Sucede que no caso concreto do indeferimento de pedido de reembolso de IVA, o CIVA prevê no nº 13 do artigo 22º norma específica em que consagra como meio impugnatório contencioso a impugnação judicial. E como se refere no acórdão fundamento, estamos perante norma especial cuja aplicação se sobrepõe à norma geral do artigo 97º do CPPT. E justifica-se o referido regime especial uma vez que o pedido de reembolso de IVA tem implícito a prática de um acto de liquidação, no qual são definidos os direitos e deveres do contribuinte e do qual resulta uma obrigação de pagamento, mas em “sentido contrário”, ou seja, a favor do contribuinte. Por outro lado, como refere Jorge Lopes de Sousa na obra e local supra citados, nem sempre nos casos de impugnação de actos que não comportam a apreciação da legalidade do acto de liquidação o meio processual adequado é a ação administrativa especial. E desde logo tal ocorre sempre que a lei preveja outro meio processual específico, como é o caso do nº 13 do artigo 22º do CIVA.
Entendemos, assim, que no caso da impugnação do acto de indeferimento de pedido de reembolso de IVA, o meio processual adequado é a impugnação judicial e não a ação administrativa especial, devendo ser seguida neste caso a doutrina do acórdão fundamento.
E assim sendo impõe-se a revogação do acórdão recorrido que decidiu em sentido contrário e a remessa dos autos à 1ª instância a fim de os autos prosseguirem os seus termos para apreciação da ação (se a tal nada mais obstar, atento o incompreensível decurso do tempo para apreciação desta questão). Aliás sempre se imporia a sua revogação por, ao contrário do ali decidido, a convolação do processo ser admissível, uma vez que o acórdão incorreu no mesmo erro da decisão da 1ª instância, ao apreciar os elementos de facto constantes dos autos (já que o acto de indeferimento está datado de 17/12/2001 (cfr. doc.s de fls. 148 e 159) e não de 30/11/2001, como se fez constar, por confusão com outro acto anterior (notificação do relatório de inspeção), e assim sendo sempre a ação apresentada em 13/03/2002 seria tempestiva).
Em face do exposto, afigura-se-nos que o recurso deve ser julgado procedente e, revogando-se o acórdão recorrido, determinar-se a remessa dos autos ao tribunal tributário de Lisboa para efeitos de apreciação da ação.»

6- Colhidos os vistos dos Excelentíssimos Juízes Conselheiros Adjuntos, cumpre apreciar em conferência do Pleno da Secção.

7 – No acórdão sob recurso encontram-se fixados os seguintes factos:
a.
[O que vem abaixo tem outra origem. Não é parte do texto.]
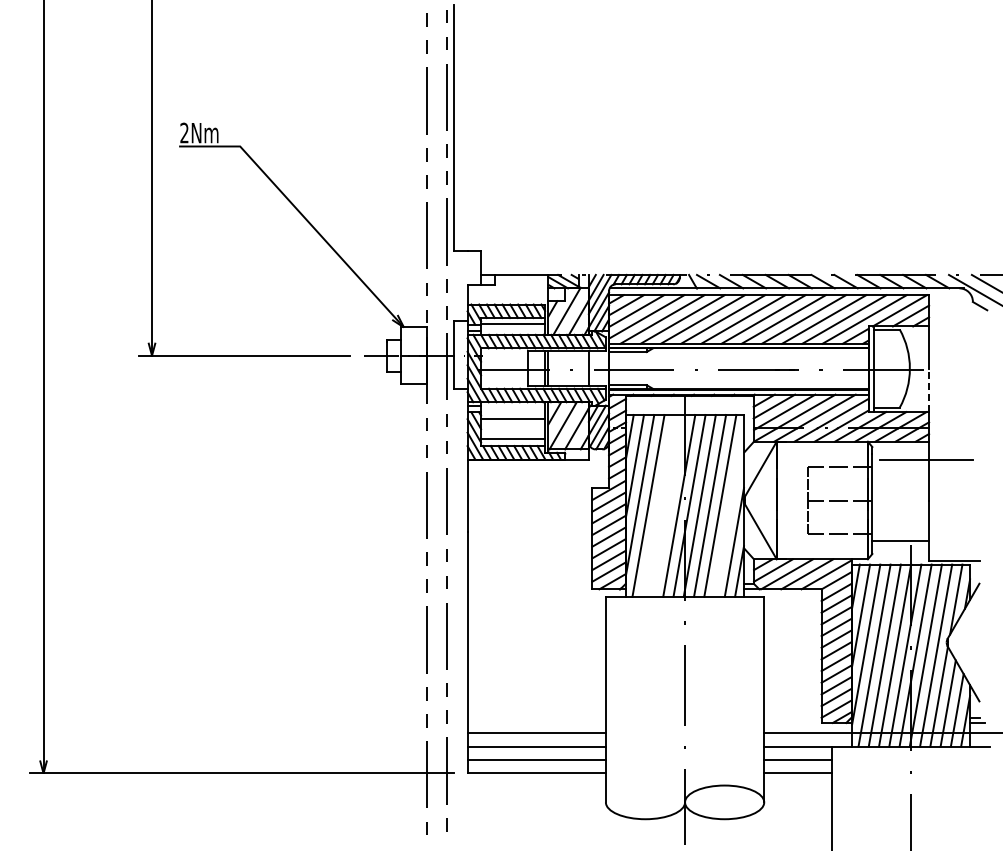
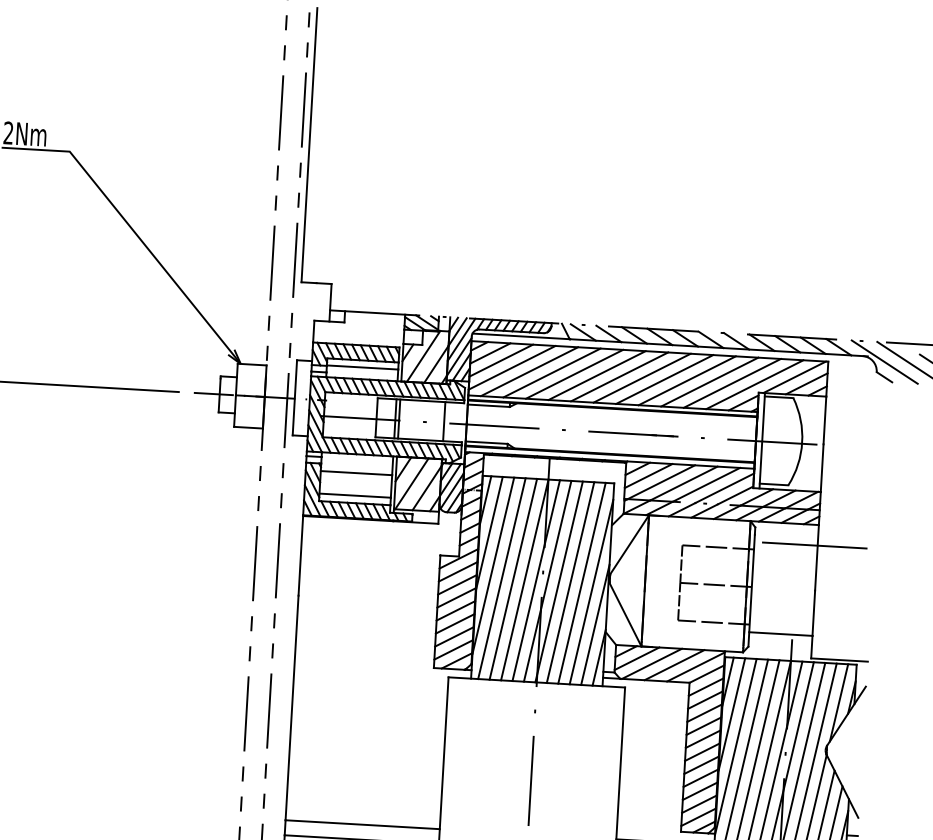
line: (929, 390) -> (822, 468), dashed -> solid
line: (658, 505) -> (513, 578), added
line: (668, 505) -> (524, 579), added
line: (729, 512) -> (591, 591), added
A impugnante apresentou em 12.03.2001 um pedido de reembolso de IVA, relativo ao período 01/01;
b. Por despacho de 2001.11.26 foi indeferido o pedido de reembolso;
e. A impugnante foi notificada deste despacho e do relatório de conclusões por ofício datado de 30.11.2001, nele se referindo que «Da presente comunicação bem como dos seus fundamentos não cabe qualquer reclamação ou impugnação».

8 – No acórdão fundamento foram fixados os seguintes factos:
a) A impugnante solicitou para, o período de 2003/08.M um reembolso de IVA no valor de 8.802,95 €.
b) Na sequência deste pedido foi alvo de uma inspecção tributária pelos serviços de inspecção tributária, que concluiu pelo indeferimento do pedido de reembolso (cf. doc. de fls. 10 a 15 do Processo Administrativo, doravante apenas PA, que aqui se dão por reproduzidos).
c) O indeferimento foi comunicado à impugnante, por carta registada com aviso de recepção, através do ofício n.º 026184 de 07/03/05 e recebido a 11/03/05 (cf. doc. de fls. 56 e 57 do PA).-
d) Por requerimento com entrada em 09/06/2005 a impugnante apresenta em tribunal impugnação judicial (cf. doc. fls. 2 dos autos).
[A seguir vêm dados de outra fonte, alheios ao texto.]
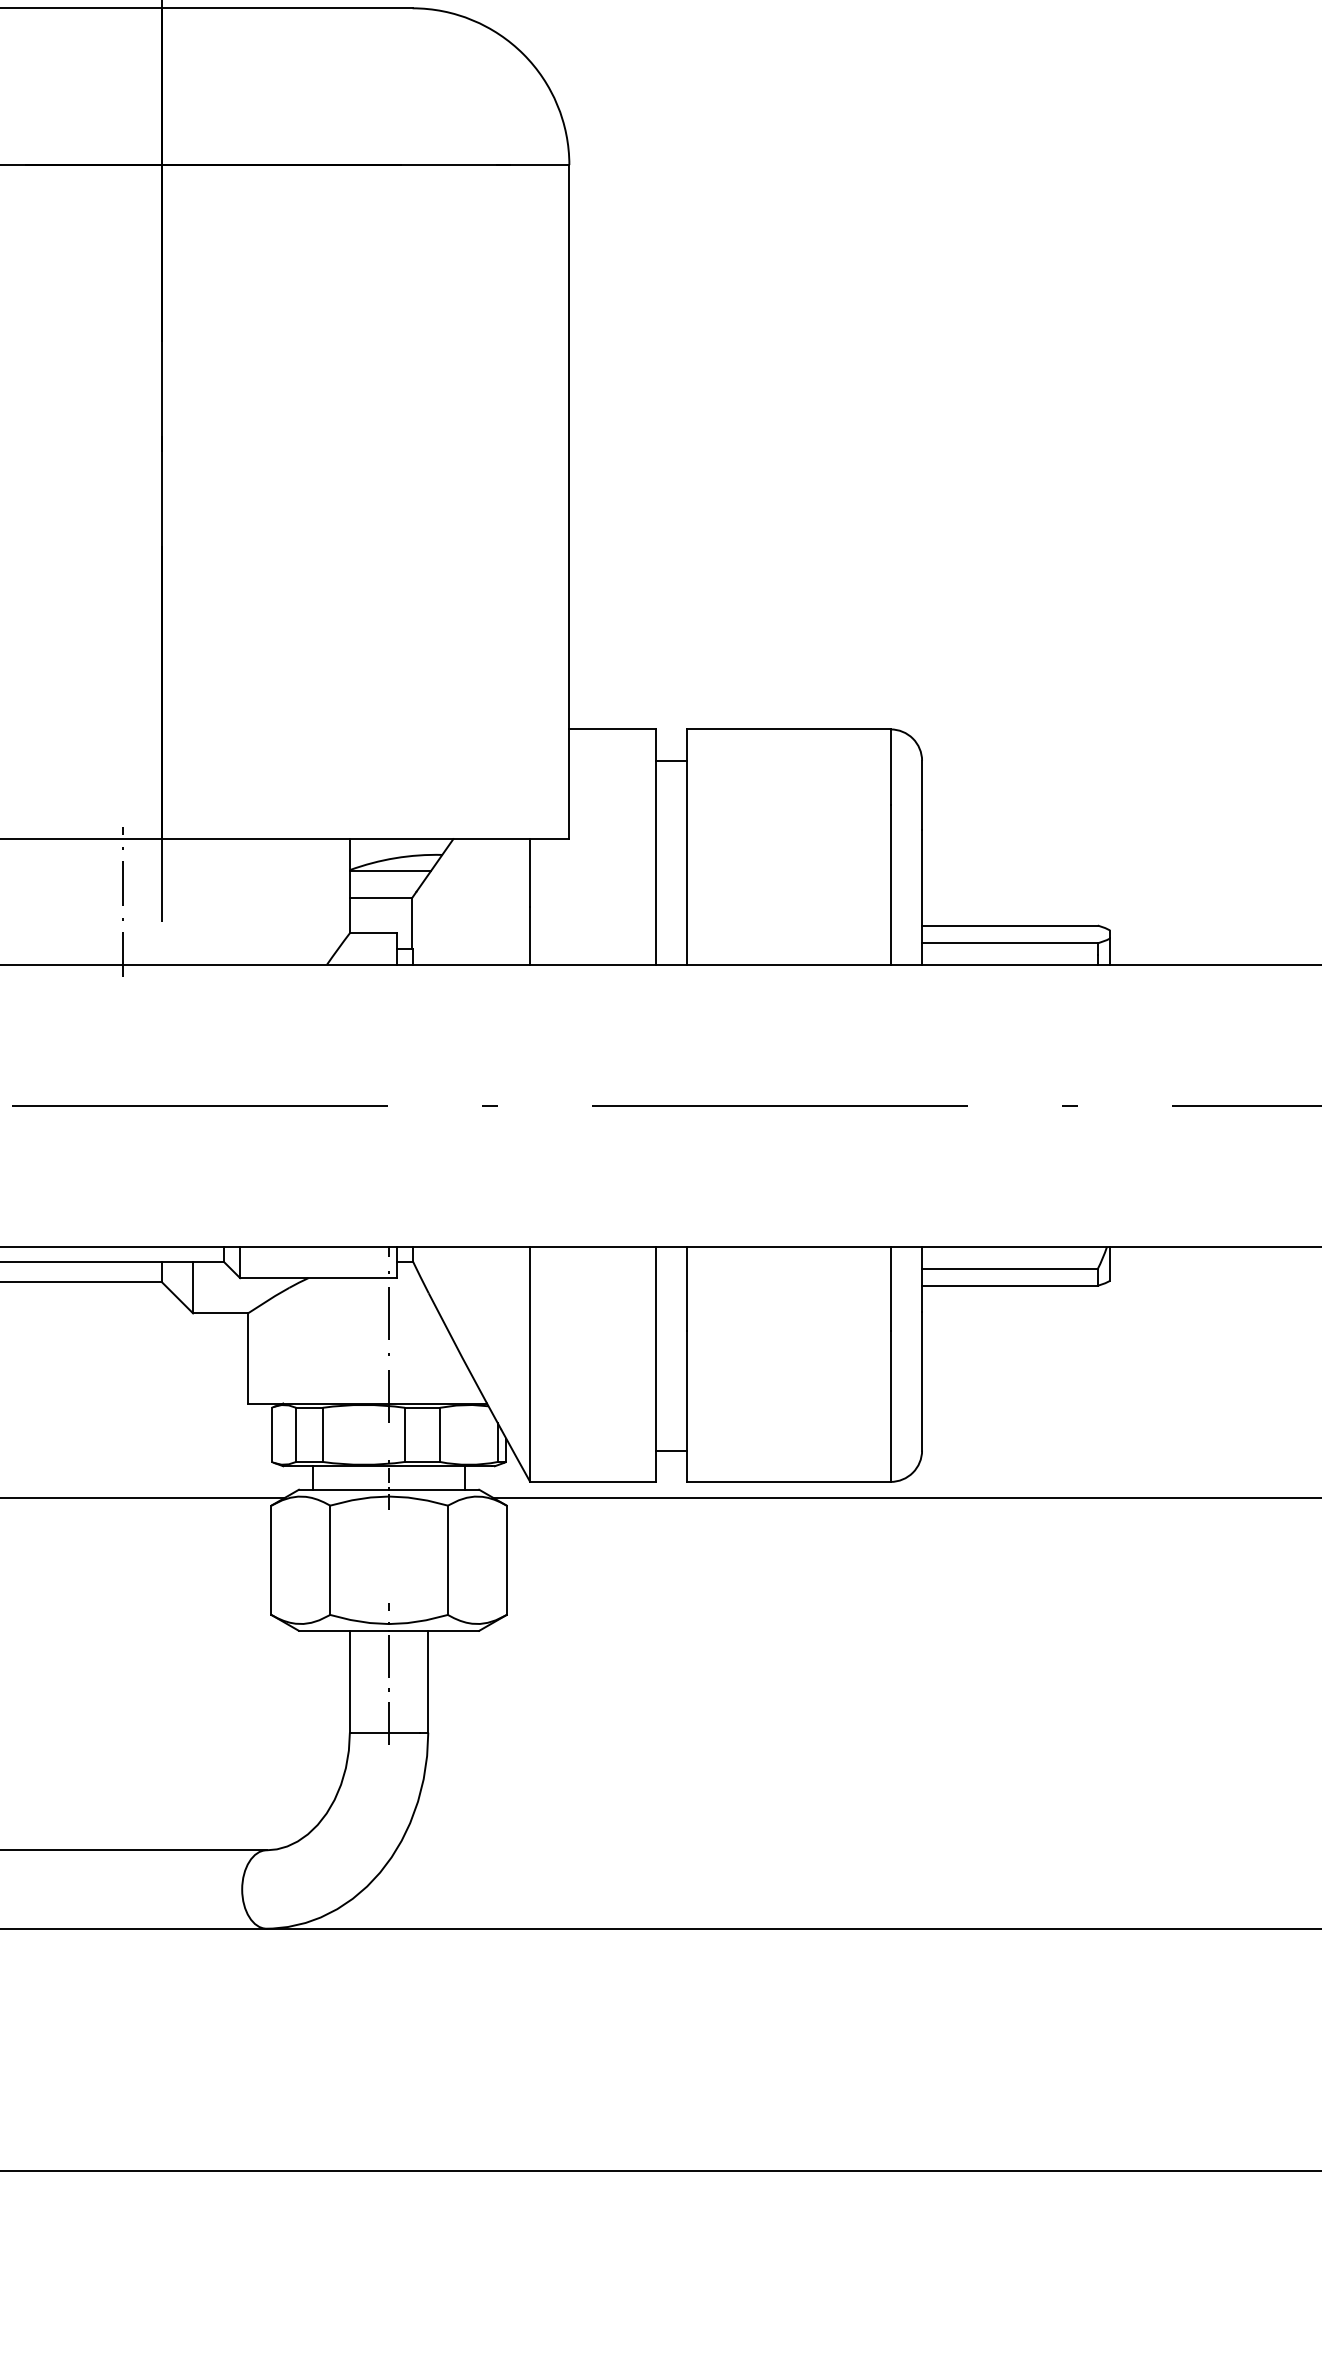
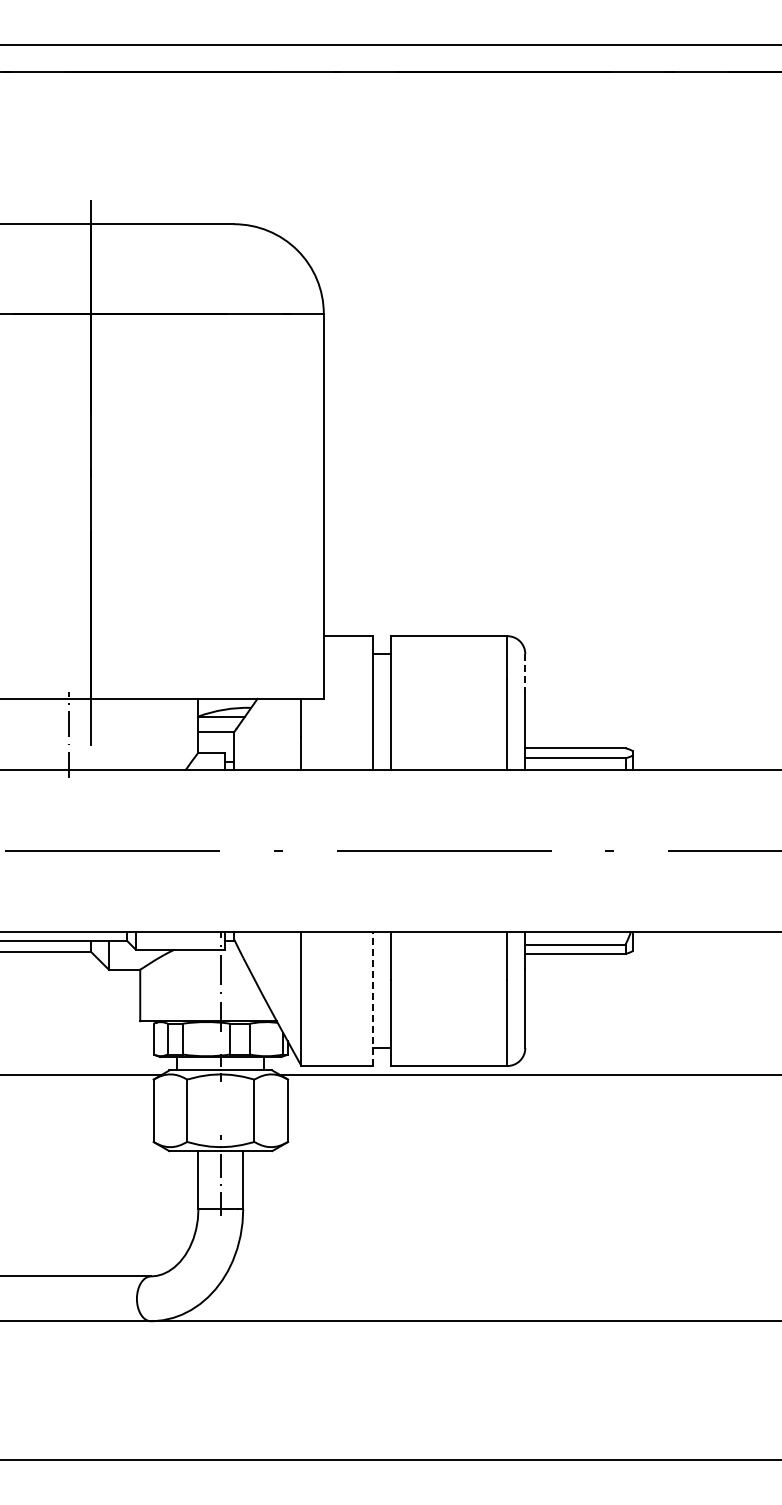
line: (922, 794) -> (525, 673), solid -> dashed
line: (656, 1363) -> (373, 998), solid -> dashed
9. Da admissibilidade do recurso de oposição de acórdãos.
Por despacho a fls. 201/205 a Exmª Relatora considerou que poderá ocorrer contradição entre o acórdão recorrido e o acórdão fundamento sobre a mesma questão fundamental de direito.

Não obstante tal despacho, importa reapreciar se a mesma se verifica, pois tal decisão não faz caso julgado e não impede ou desobriga o Tribunal de recurso de proceder à reapreciação da necessária verificação dos pressupostos processuais de admissibilidade, prosseguimento e decisão do recurso, em conformidade com o disposto no artigo 641º, n.º 5, do Código de Processo Civil, podendo, se for caso disso, ser julgado findo o recurso ( cf., neste sentido, entre muitos outros, os acórdãos do Pleno desta secção de 07.05.2003, recurso 1149/02, de 18.01.2012, recurso 1030/10, e de 12.12.2012, recurso 932/12.
Por isso, e perante o circunstancialismo fáctico-jurídico supra descrito cumpre apreciar, antes de mais, se se verificam os pressupostos do recurso por oposição de julgados.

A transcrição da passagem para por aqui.